The company expects the ReadCoor acquisition to be completed later this month subject to ReadCoor shareholder approval and customary closing conditions. Goldman Sachs & Co. LLC is acting as financial advisor to ReadCoor. The CartaNA acquisition has been fully completed.


About 10x Genomics
10x Genomics is a life science technology company building products to interrogate, understand and master biology to advance human health. The company’s integrated solutions include instruments, consumables and software for analyzing biological systems at a resolution and scale that matches the complexity of biology. 10x Genomics products have been adopted by researchers around the world including 97 of the top 100 global research institutions and 19 of the top 20 global pharmaceutical companies, and have been cited in over 1,750 research papers on discoveries ranging from oncology to immunology and neuroscience. The company’s patent portfolio comprises more than 825 issued patents and patent applications.
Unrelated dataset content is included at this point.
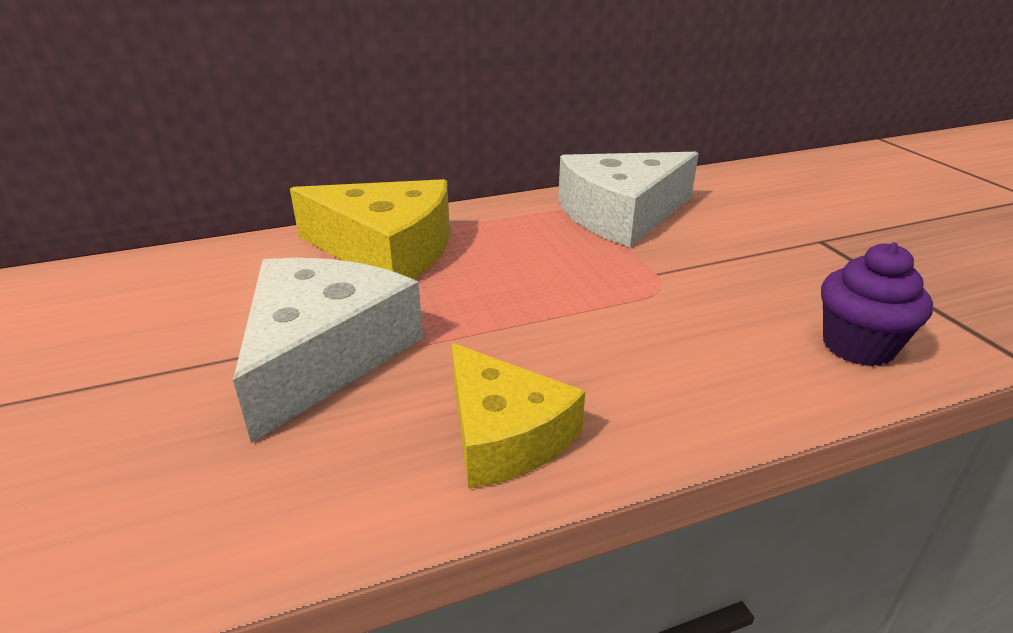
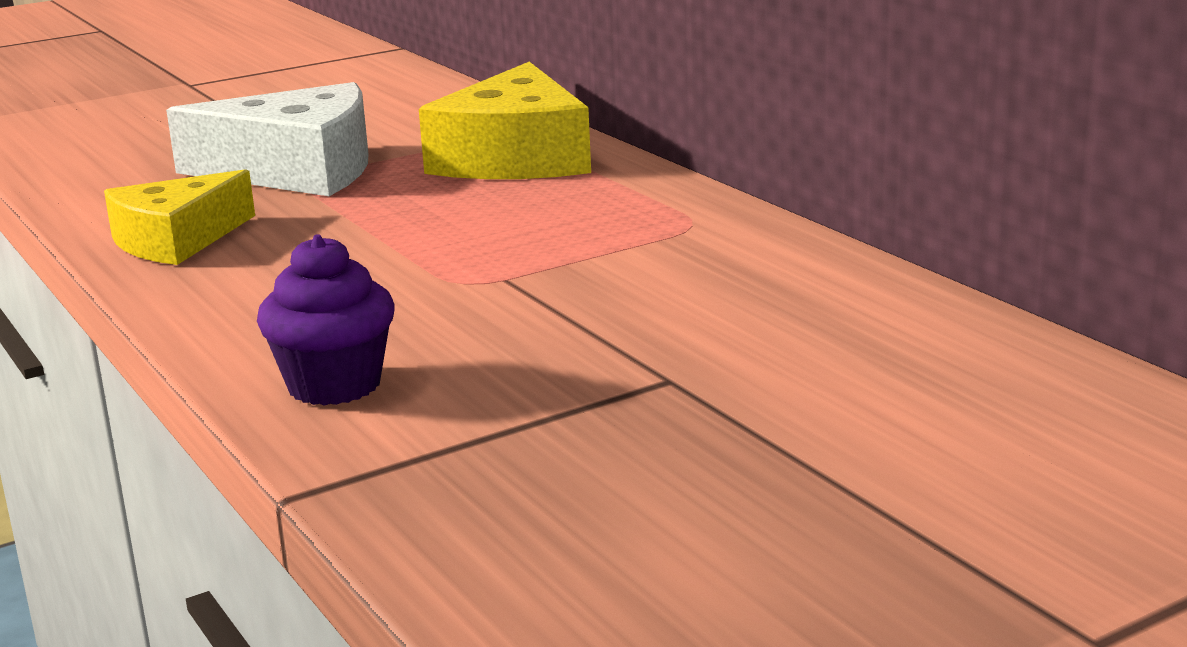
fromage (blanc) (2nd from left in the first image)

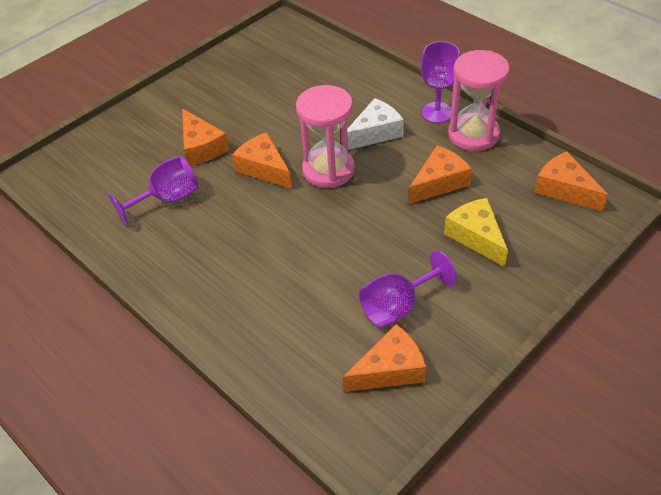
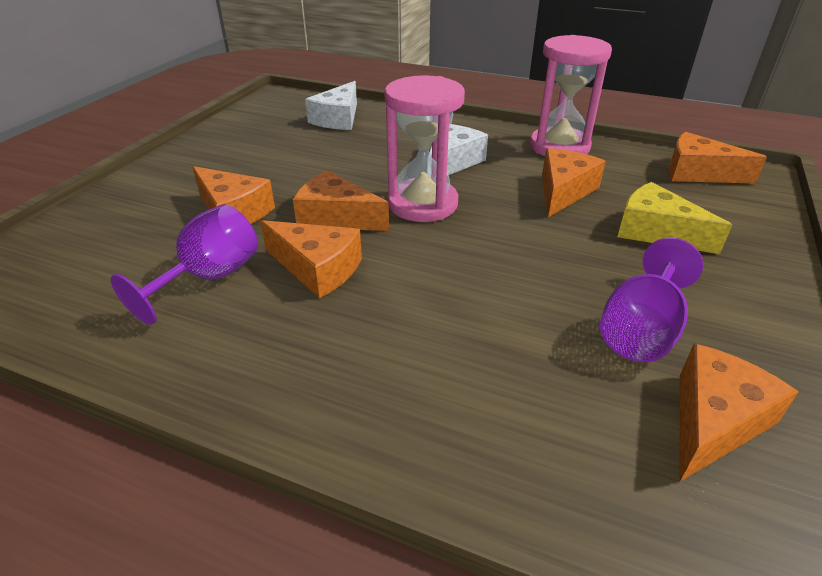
verre à pied (violet) (3rd from left in the first image)
fromage (orange) (2nd from left)
fromage (blanc) (1st from left)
Forward Looking Statements
This press release contains forward-looking statements within the meaning of the Private Securities Litigation Reform Act of 1995 as contained in Section 27A of the Securities Act of 1933, as amended, and Section 21E of the Securities Exchange Act of 1934, as amended. Forward-looking statements generally can be identified by the use of forward-looking terminology such as “may,” “will,” “should,” “expect,” “plan,” “anticipate,” “could,” “intend,” “target,” “project” “contemplate,” “believe,” “estimate,” “predict,” “potential” or “continue” or the negatives of these terms or variations of them or similar terminology. These forward-looking statements include statements concerning the expected completion of 10x Genomics, Inc.’s acquisition of ReadCoor, Inc. These statements are based on management’s current expectations, forecasts, beliefs, assumptions and information currently available to management, and actual outcomes and results could differ materially from these statements due to a number of factors. These and additional risks and uncertainties that could affect 10x Genomics, Inc.’s financial and operating results and cause actual results to differ materially from those indicated by the forward-looking statements made in this press release include those discussed under the captions “Risk Factors” and “Management’s Discussion and Analysis of Financial Condition and Results of Operations” and elsewhere in the documents 10x Genomics, Inc. files with the Securities and Exchange Commission from time to time. The forward-looking statements in this press release are based on information available to 10x Genomics, Inc. as of the date hereof, and 10x Genomics, Inc. disclaims any obligation to update any forward-looking statements provided to reflect any change in its expectations or any change in events, conditions, or circumstances on which any such statement is based, except as required by law. These forward-looking statements should not be relied upon as representing 10x Genomics, Inc.’s views as of any date subsequent to the date of this press release.
Disclosure Information
10x Genomics uses filings with the Securities and Exchange Commission, its website (www.10xgenomics.com), press releases, public conference calls, public webcasts and its social media accounts as means of disclosing material non-public information and for complying with its disclosure obligations under Regulation FD.